SIRP-α Deficiency Alters the Training/Tolerance Reprogramming of AM after Infection


The impact of SIRP-α deficiency on the training/tolerance programming of AM was searched, and the metabolic and the cytokinic functions of AM in SIRP-α deficient were measured. Contrary to what we have observed in WT mice, the productions of lactate and of TNF-α of AM from infection-cured SIRP-α-deficient mice was not altered in after infection (FIG. 6g-h). The RNA sequencing also showed that there were 59 genes differentially expressed (57 upregulated and 4 down regulated in SIRPαKO) in the trained WT AM compared to SIRP-α deficient AM, with absolute fold change above 1.5 (FIG. 6i). Interestingly, Xist, a long noncoding RNAs regulating of gene expression in immune cells37 and Setdb2 (FIG. 12), a methyltransferase regulating chemokines response during viral pneumonia were amongst the most upregulated in the SIRP-α deficient cells compared to WT, suggesting a role for SIRP-α in the epigenetic modulation of AM after infection. Finally, GO analysis of SIRP-α upregulated genes include biological processes of chemokine-mediated signaling pathway, and chemokine activity associated to abnormal inflammatory response as well as autoimmune response (FIG. 6j).

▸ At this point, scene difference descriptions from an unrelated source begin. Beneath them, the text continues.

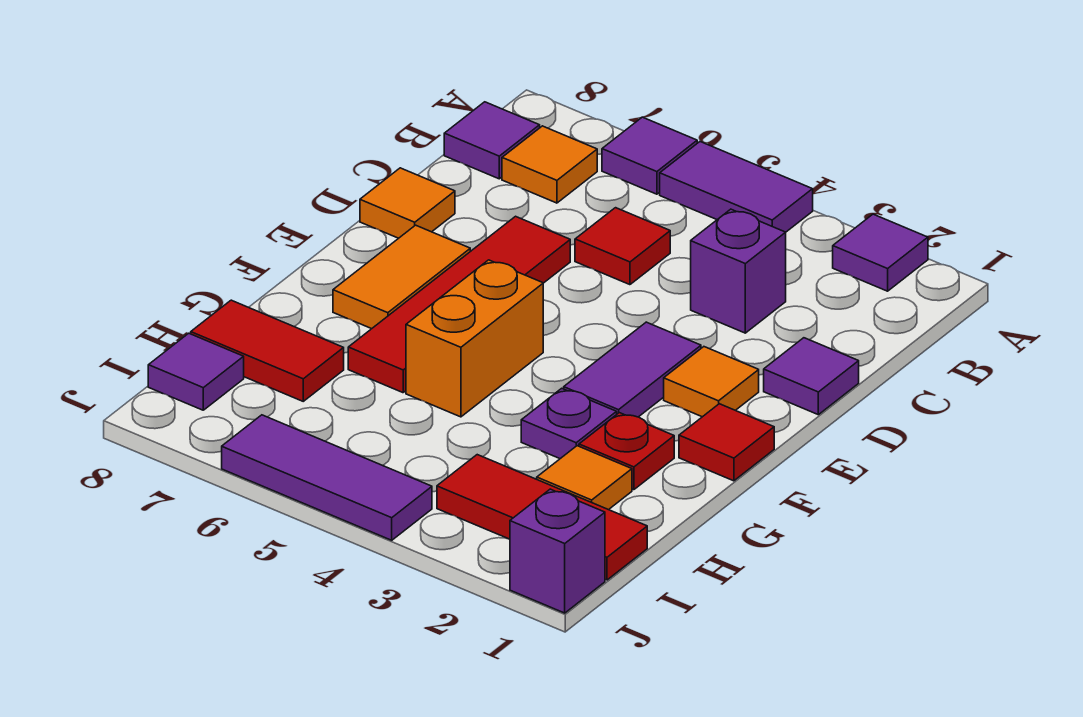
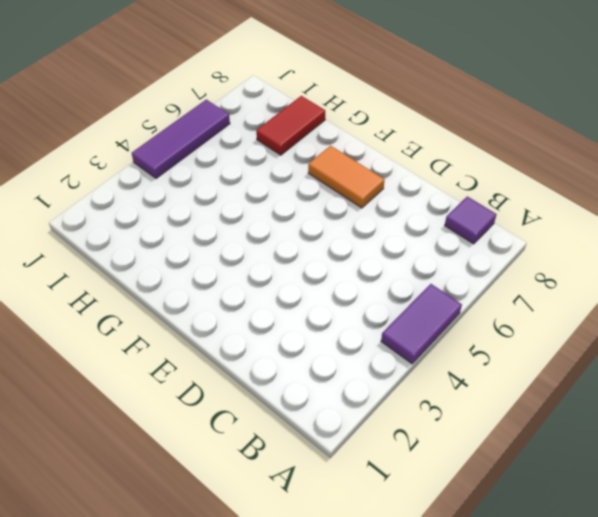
none -> purple tile A2 level 1
none -> purple tile A6 level 1
none -> orange tile B7 level 1

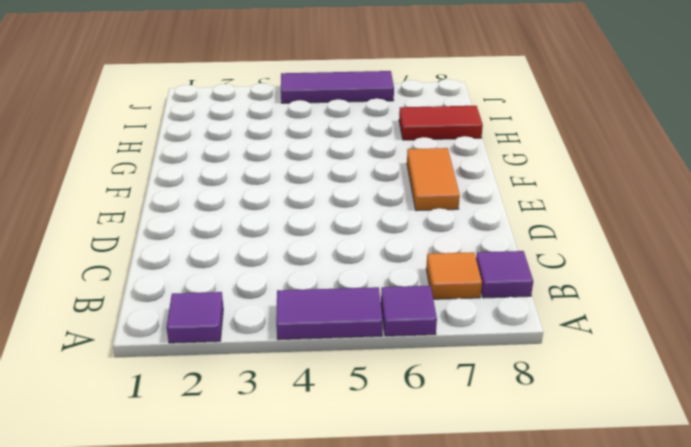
none -> purple brick C3 level 1
none -> red tile C5 level 1
none -> purple tile D1 level 1

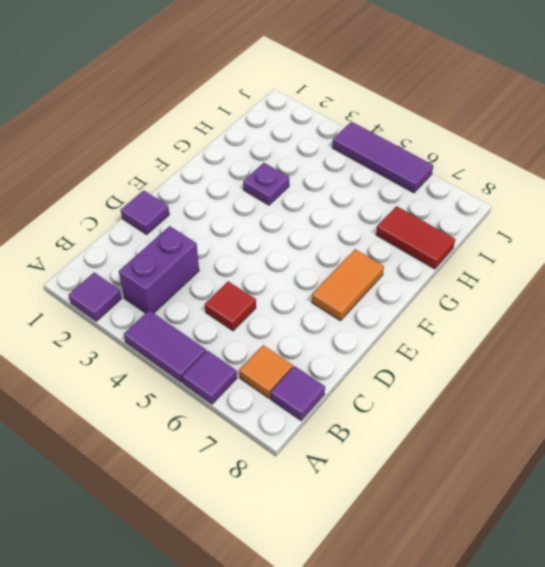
purple brick B3:C3 level 1 -> purple brick C3 level 1
none -> red tile D6:G6 level 1
none -> orange tile D8 level 1
none -> orange tile E2 level 1

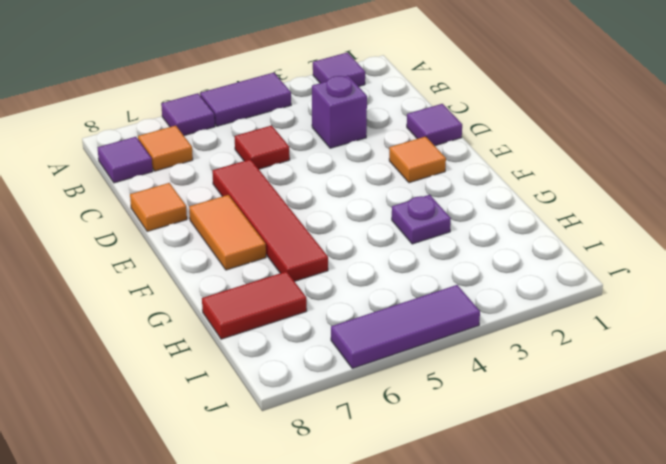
none -> purple tile E3:F3 level 1
none -> red tile F1 level 1
none -> orange brick F5:G5 level 1

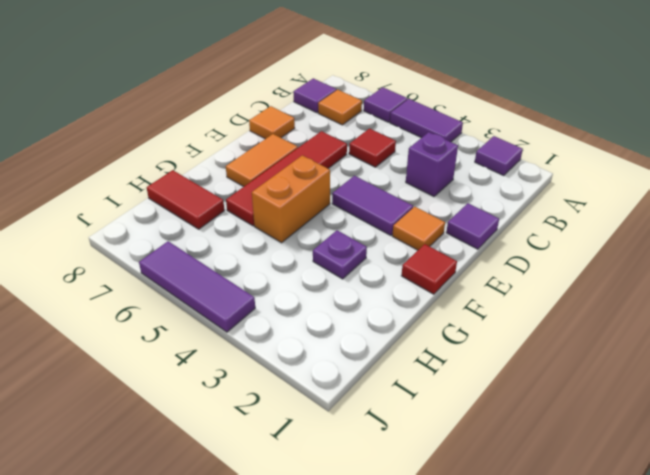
purple tile E3:E4 level 1 -> purple tile E3:F3 level 1
none -> red plate G2 level 1
none -> orange tile H2 level 1
none -> red tile I1:I3 level 1

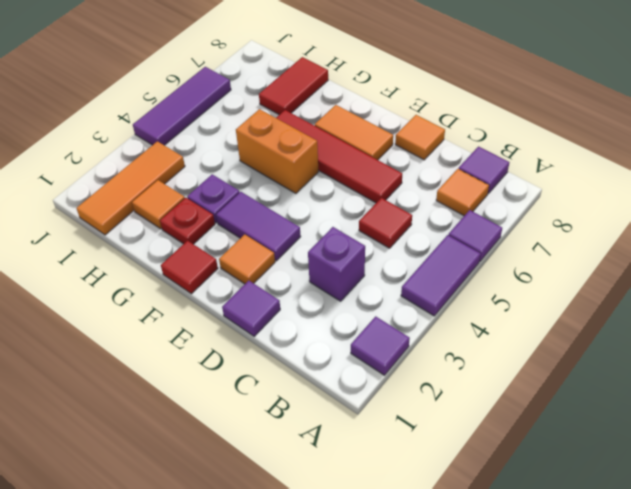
orange tile I1:I3 level 1 -> red tile I1:I3 level 1
none -> purple tile I8 level 1
none -> purple brick J1 level 1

Altered Expression of Regulators of Phagocytosis in Systemic Inflammatory Response Syndrome patients


The results above demonstrate that acute inflammation causes prolonged defective phagocytosis in human monocytes and mouse macrophages (FIGS. 1 and 2).

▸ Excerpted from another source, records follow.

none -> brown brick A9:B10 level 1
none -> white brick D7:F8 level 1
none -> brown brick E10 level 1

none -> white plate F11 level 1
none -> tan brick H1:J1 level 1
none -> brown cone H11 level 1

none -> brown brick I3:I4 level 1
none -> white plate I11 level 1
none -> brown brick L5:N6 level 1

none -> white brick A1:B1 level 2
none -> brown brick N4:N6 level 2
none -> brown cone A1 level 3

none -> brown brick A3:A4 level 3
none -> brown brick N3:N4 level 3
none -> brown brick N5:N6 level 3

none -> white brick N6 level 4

The results also demonstrate that defective phagocytosis in mice is linked to altered expression of cell surface regulators of phagocytosis, the expression of similar molecules in human cells was analyzed. Circulating monocytes of severe trauma patients and of severe sepsis patients expressed altered levels of regulators of phagocytosis SIRP-α, CD206, CD14 and CD16 compared to cells from healthy controls (FIG. 7a,b and Table 1 not shown for clinical description). Similar alterations were observed in AM contained in bronchoalveolar fluid from critically-ill patients suffering acute respiratory inflammation (Clinical Pulmonary Infection Score (CPIS) ≥639), compared to AM from patients requiring mechanical ventilation for scheduled surgery but not affected by inflammation (“healthy” controls) (FIG. 7c and Table 1). Furthermore, the level of SIRP-α expression in circulating human monocytes correlated with the severity of inflammation and with the development of HAP in patients (FIG. 7d-e). These results demonstrate that human AM and circulating monocytes change their expression of surface receptors involved in the regulation of phagocytosis, reproducing the observations of experimental sepsis in mice. These changes are accompanied with reduced capacity to phagocytose harmful bacteria (FIG. 1). Induction of this state of paralysis is mediated by endogenous inflammatory processes (as they are manifest in trauma patients) and persist for long periods after the event that triggered severe inflammation.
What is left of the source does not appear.